Chanceford Hall’s beginning is somewhat akin to local folklore. Several historical publications, as well as the historical plaque on the home list the established date as 1759. However, the National Register of Historic Places, and several notable books indicate the home was likely completed from 1792-1793. As with homes of this stature and historical period, they sometimes take many years, even decades and several owners to complete, which can often account for a discrepancy in the true age of the building. More likely in this case, is the fact that all pertinent historical records on the origination of the property were lost in a disastrous fire in 1893 that engulfed the downtown area of Snow Hill, destroying all early historic records, housed in the courthouse. For the purposes of this article, the dates of 1792-93 will be used to elaborate on the history of the property.
According to Paul Touart, in “Along the Seaboard Side,” James Rownd Morris—clerk of Worcester County Courts, built Chanceford Hall. Morris held a politically prominent position, and he was quite wealthy. Combine Morris’s status with wife Leah nee Winder—of the prominent family from Somerset County–whose father later became a senator and governor of the state, forming what would have been quite the power couple in the late 1700’s.
James Morris died in 1795, presumably only two years after Chanceford was complete. His wife Leah and executer’s of Morris’s will sold the property, per his wishes, setting of the trend in ownership that would partially define Chanceford’s history.
The property first changed hands to a Colonel Handy, and after his death it passed to Judge William Whittington, who lived in the property, calling it “Ingleside,” until the 1820’s. During Whittington’s reign at Chanceford, Snow Hill was set to be bombed by the British during the War of 1812. Since Chanceford was comprised entirely of Flemish Bond bricks, and the rest of the buildings in Snow Hill were made of wood and would surely be destroyed, all important town records were moved to Chanceford for safe keeping.
Whittington’s daughter Sally and her husband, William Tingle became the next owners. The Tingle’s are likely responsible for adding the stucco finish to the exterior—an additional detail said to reflect wealth and prominence in the mid-1800’s. The property remained in Tingle hands until Sarah died in 1874. She transferred the property to her son Eugene, who within a few months of his mother’s passing, sold it to Hugh Sanders Stevenson.

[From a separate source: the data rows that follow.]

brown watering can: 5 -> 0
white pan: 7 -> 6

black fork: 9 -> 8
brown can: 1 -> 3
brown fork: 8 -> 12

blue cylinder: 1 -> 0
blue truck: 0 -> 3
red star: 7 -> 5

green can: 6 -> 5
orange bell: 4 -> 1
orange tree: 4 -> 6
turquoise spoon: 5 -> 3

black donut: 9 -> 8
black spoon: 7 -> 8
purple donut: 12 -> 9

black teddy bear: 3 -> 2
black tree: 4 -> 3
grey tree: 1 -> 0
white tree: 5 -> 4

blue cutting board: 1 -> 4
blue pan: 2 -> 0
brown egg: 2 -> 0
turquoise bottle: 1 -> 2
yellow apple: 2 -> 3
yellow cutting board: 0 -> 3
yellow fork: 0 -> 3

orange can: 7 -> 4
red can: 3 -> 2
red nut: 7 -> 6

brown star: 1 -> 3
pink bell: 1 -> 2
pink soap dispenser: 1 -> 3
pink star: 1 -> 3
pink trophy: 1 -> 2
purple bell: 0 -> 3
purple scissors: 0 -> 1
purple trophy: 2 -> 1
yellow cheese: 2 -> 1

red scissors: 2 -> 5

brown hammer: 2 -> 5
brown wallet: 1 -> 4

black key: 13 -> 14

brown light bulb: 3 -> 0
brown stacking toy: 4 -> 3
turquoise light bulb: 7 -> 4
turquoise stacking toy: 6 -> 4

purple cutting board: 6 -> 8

The property remained with the Stevenson family until 1906, when Ella H. Riggin of Los Angeles bought it—making her the first “come here,”owner—a designation Snow Hill locals use fondly to describe those who move from other areas, although with the Eastern Shore dialect, it sounds more like “come ere.” John Warner Staton became the owner who would re-name the property Chanceford. Subsequent Chanceford turned into a Bed & Breakfast business in 1986, now owned by Doug and Fran Wight.